> _Task_
What you give back should be exactly the opening lines of the data, ending with the line that contains "arc: (1088, 639)" and including it.

> _Layout difference data_
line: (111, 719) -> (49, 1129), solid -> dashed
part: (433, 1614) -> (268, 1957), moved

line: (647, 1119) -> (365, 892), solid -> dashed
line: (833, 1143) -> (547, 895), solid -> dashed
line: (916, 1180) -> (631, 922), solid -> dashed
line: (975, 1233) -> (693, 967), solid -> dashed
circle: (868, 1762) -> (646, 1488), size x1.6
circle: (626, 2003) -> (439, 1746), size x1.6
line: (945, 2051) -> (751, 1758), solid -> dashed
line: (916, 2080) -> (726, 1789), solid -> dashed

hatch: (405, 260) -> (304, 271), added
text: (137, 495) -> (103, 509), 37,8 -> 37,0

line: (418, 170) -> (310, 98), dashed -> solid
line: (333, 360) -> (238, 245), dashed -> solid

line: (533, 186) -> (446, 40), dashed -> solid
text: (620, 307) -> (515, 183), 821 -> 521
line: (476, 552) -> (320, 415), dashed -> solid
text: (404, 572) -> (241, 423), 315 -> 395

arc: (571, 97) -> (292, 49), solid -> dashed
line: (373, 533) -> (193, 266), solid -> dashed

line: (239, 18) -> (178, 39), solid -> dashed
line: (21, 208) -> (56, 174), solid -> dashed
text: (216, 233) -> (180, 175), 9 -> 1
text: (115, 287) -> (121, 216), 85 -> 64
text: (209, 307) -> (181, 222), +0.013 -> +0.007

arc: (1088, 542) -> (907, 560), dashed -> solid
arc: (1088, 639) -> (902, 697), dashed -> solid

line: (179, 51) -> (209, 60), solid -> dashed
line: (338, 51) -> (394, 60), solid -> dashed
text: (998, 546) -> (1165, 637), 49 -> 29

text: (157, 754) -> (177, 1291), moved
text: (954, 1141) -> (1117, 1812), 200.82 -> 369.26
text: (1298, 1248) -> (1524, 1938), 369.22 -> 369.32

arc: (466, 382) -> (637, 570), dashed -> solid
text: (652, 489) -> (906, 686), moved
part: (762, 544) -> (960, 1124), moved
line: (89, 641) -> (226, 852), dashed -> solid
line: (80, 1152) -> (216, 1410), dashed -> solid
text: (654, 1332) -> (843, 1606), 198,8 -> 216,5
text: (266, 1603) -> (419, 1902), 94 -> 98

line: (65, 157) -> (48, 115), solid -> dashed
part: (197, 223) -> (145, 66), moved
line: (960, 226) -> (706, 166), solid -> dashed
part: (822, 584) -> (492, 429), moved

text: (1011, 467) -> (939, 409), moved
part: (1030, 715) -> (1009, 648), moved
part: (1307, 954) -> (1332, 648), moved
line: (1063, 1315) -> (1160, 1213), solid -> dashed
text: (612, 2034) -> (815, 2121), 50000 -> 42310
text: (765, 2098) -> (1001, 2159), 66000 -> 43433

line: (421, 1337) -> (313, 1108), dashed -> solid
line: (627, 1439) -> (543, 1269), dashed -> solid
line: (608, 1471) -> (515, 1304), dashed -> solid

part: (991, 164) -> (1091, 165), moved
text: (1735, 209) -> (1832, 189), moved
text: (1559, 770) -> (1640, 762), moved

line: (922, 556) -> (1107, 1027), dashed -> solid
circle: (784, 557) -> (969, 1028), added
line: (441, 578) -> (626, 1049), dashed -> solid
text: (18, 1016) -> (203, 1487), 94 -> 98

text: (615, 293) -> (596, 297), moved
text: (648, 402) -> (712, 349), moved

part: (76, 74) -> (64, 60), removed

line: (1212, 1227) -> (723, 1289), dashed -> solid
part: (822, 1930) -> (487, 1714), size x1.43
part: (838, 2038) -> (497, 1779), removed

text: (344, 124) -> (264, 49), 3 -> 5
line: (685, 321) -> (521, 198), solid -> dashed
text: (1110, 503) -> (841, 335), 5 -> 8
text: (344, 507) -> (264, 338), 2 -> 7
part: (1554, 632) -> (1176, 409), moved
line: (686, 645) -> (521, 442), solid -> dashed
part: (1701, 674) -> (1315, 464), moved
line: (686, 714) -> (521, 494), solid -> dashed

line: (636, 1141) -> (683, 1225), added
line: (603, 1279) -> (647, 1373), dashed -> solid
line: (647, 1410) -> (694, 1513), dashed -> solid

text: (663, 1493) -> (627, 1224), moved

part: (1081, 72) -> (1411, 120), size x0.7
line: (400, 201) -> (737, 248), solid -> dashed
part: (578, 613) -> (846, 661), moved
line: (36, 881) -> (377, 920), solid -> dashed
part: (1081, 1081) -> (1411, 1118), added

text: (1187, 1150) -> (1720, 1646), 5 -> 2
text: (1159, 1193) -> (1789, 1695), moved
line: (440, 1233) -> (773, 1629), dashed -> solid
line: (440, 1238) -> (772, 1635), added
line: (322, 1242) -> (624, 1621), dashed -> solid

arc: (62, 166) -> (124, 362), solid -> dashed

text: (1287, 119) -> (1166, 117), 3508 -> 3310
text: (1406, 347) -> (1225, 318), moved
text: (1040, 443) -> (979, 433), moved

> _Solution_
line: (111, 719) -> (49, 1129), solid -> dashed
part: (433, 1614) -> (268, 1957), moved

line: (647, 1119) -> (365, 892), solid -> dashed
line: (833, 1143) -> (547, 895), solid -> dashed
line: (916, 1180) -> (631, 922), solid -> dashed
line: (975, 1233) -> (693, 967), solid -> dashed
circle: (868, 1762) -> (646, 1488), size x1.6
circle: (626, 2003) -> (439, 1746), size x1.6
line: (945, 2051) -> (751, 1758), solid -> dashed
line: (916, 2080) -> (726, 1789), solid -> dashed

hatch: (405, 260) -> (304, 271), added
text: (137, 495) -> (103, 509), 37,8 -> 37,0

line: (418, 170) -> (310, 98), dashed -> solid
line: (333, 360) -> (238, 245), dashed -> solid

line: (533, 186) -> (446, 40), dashed -> solid
text: (620, 307) -> (515, 183), 821 -> 521
line: (476, 552) -> (320, 415), dashed -> solid
text: (404, 572) -> (241, 423), 315 -> 395

arc: (571, 97) -> (292, 49), solid -> dashed
line: (373, 533) -> (193, 266), solid -> dashed

line: (239, 18) -> (178, 39), solid -> dashed
line: (21, 208) -> (56, 174), solid -> dashed
text: (216, 233) -> (180, 175), 9 -> 1
text: (115, 287) -> (121, 216), 85 -> 64
text: (209, 307) -> (181, 222), +0.013 -> +0.007

arc: (1088, 542) -> (907, 560), dashed -> solid
arc: (1088, 639) -> (902, 697), dashed -> solid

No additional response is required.